Findings from a new analysis suggest overlapping surgery is likely to be a safe practice for most patients, but certain groups may be at higher risk of increased mortality and complications.
The retrospective study examined associations between overlapping surgery and in-hospital mortality, in-hospital post-operative complications and length of surgery among 66,430 procedures performed by 207 surgeons. The procedures included total knee or hip arthroplasty; lumbar, thoracic, or cervical spine surgery; coronary artery bypass graft (CABG) surgery or craniotomy.
Seventy-three per cent of surgeons performed overlapping procedures and among these, the mean percentage of a surgeon’s cases that were overlapping was 12 per cent.
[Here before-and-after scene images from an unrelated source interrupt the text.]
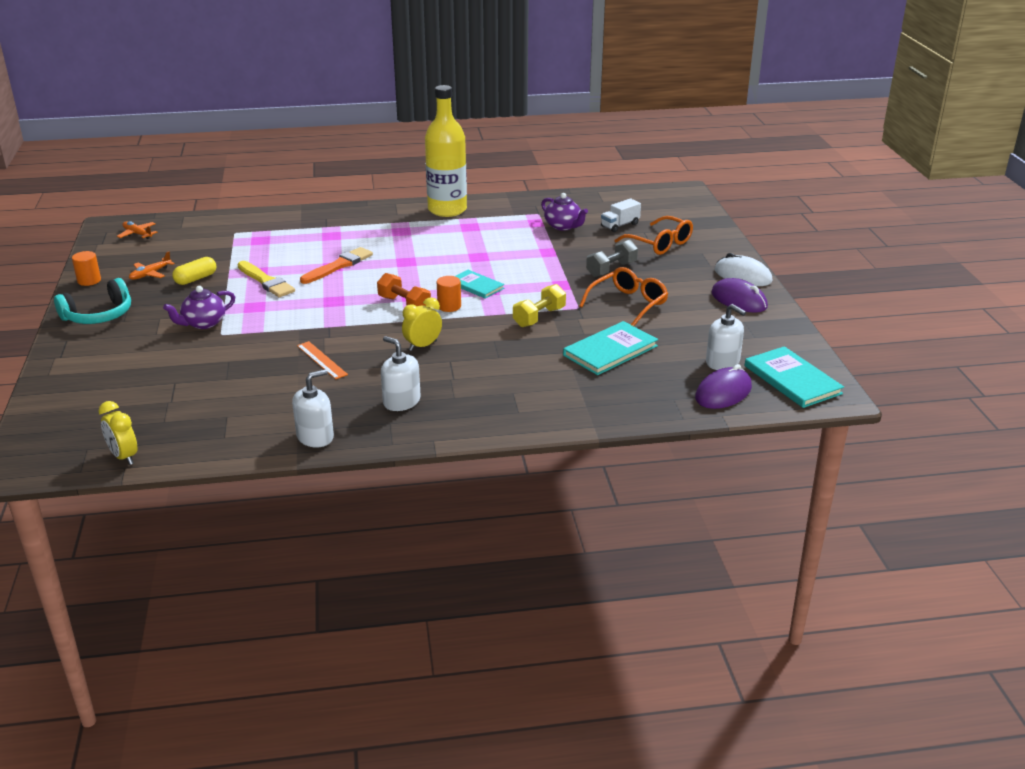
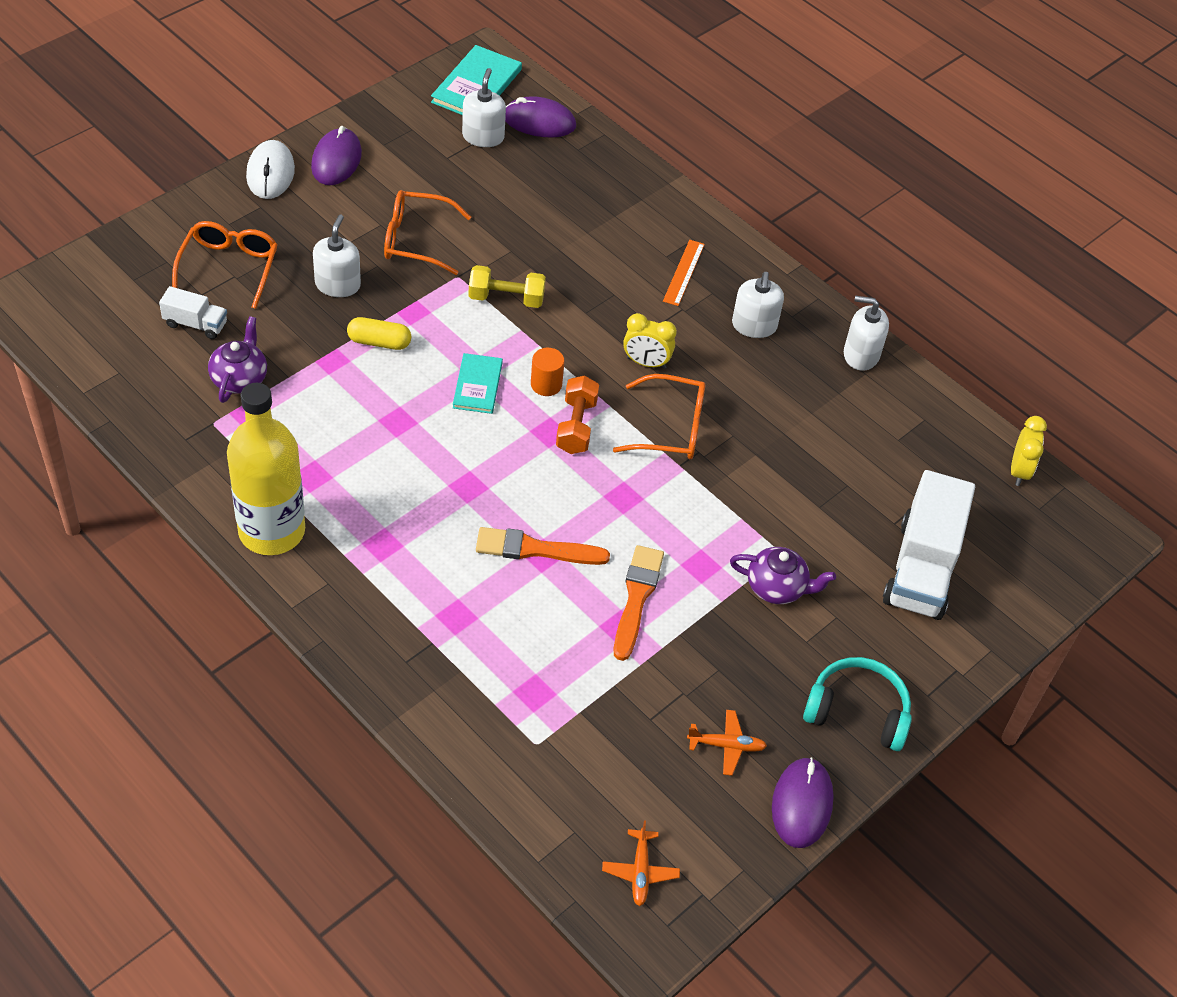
camera: 130 degrees left, 20 degrees up
(89, 280) = (802, 804): orange cylinder -> purple mouse
(132, 377) = (921, 568): none -> white truck
(196, 279) = (694, 681): yellow capsule -> yellow capsule (379, 342)
(266, 281) = (636, 598): yellow brush -> orange brush
(321, 360) = (746, 429): orange ruler -> orange ruler (684, 272)
(359, 334) = (671, 428): none -> orange glasses
(610, 351) = (529, 218): turquoise book -> none
(611, 269) = (337, 285): grey dumbbell -> white soap dispenser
The study found no significant difference between overlapping versus non-overlapping surgery for in-hospital mortality (1.9% versus 1.6%, respectively) or post-operative complications (12.8% versus 11.8%, respectively). Overlapping surgery was, however, significantly associated with increased surgery length (204 versus 173 minutes).
An exploratory subgroup analysis found that in high-risk versus low-risk patients, overlapping surgery was significantly associated with increased mortality (5.8% versus 4.7%; P=.03) and complications rate (29.2% versus 27.0%; P=.03).
Writing in JAMA, the authors said the findings among high-risk patients warrant further investigation.